Why are we talking about raising cash?

Good Rob, cut the size of my post in half, also from 10KSB 10/27/97

During the past eighteen months, the Company has assumed debt obligations to three banks in the course of executing its acquisition strategy. According to the terms of these debt agreements, the Company is required to repay one of these obligations by November 30, 1997. This facility is comprised of a revolving line of credit in the amount of $75,000 and a term note in the amount of $404,000. The Company has commenced discussions with the lender regarding a short-term extension of this facility and is reasonably confident that the maturities will be extended. Under the terms of the other two credit facilities, the Company is required to repay the facilities by January 1, 1998. As of June 30, 1997, the Company owed $1,143,000 under these facilities.

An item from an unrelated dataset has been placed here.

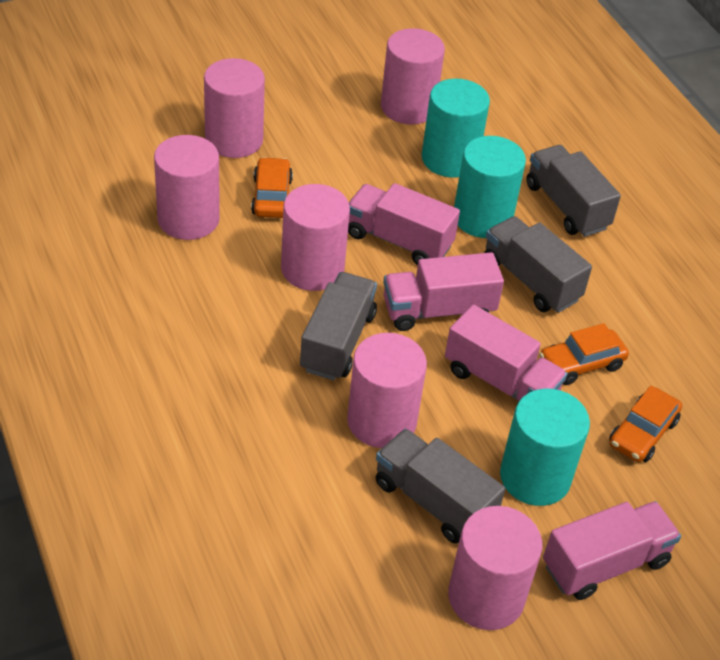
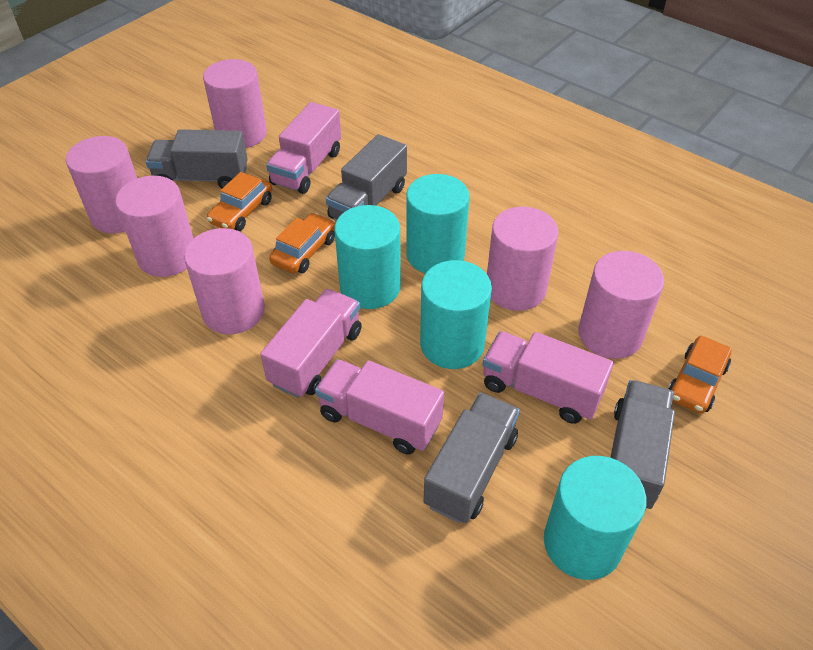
turquoise cylinder: 3 -> 4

The Company has continued the process of securing replacement financingfor its short-term debt obligations. The Company plans to consolidate its outstanding debt obligations into one or two larger credit facilities and secure an increase in its revolving credit facility to provide improved capacity to handle the short-term working capital requirements of the larger projects and its anticipated revenue growth. While a firm commitment has not yet been received, the Company has received proposals and is reasonably confident that it will be successful obtaining this financing. If the Company is not successful in refinancing these facilities, its overall liquidity would be negatively impacted and default could result in acceleration of other obligations, including the 9% convertible debentures. (See "Management's discussion of liquidity" below.)

Management's discussion of liquidity.

The Company has incurred losses for the previous five years and has experienced negative cash flow from operations. As of June 30, 1997, the Company had working capital of $168,000 and has bank debt totaling $1,764,000 maturing within the next six months. The Company is aggressively pursuing new product development (Plant Y2KOne-TM-) and anticipates additional working capital will be required to complete product development and establish volume sales.

Raising cash at this point has been well anticipated, There are many people to be hired and trained before they contribute significantly to revenues.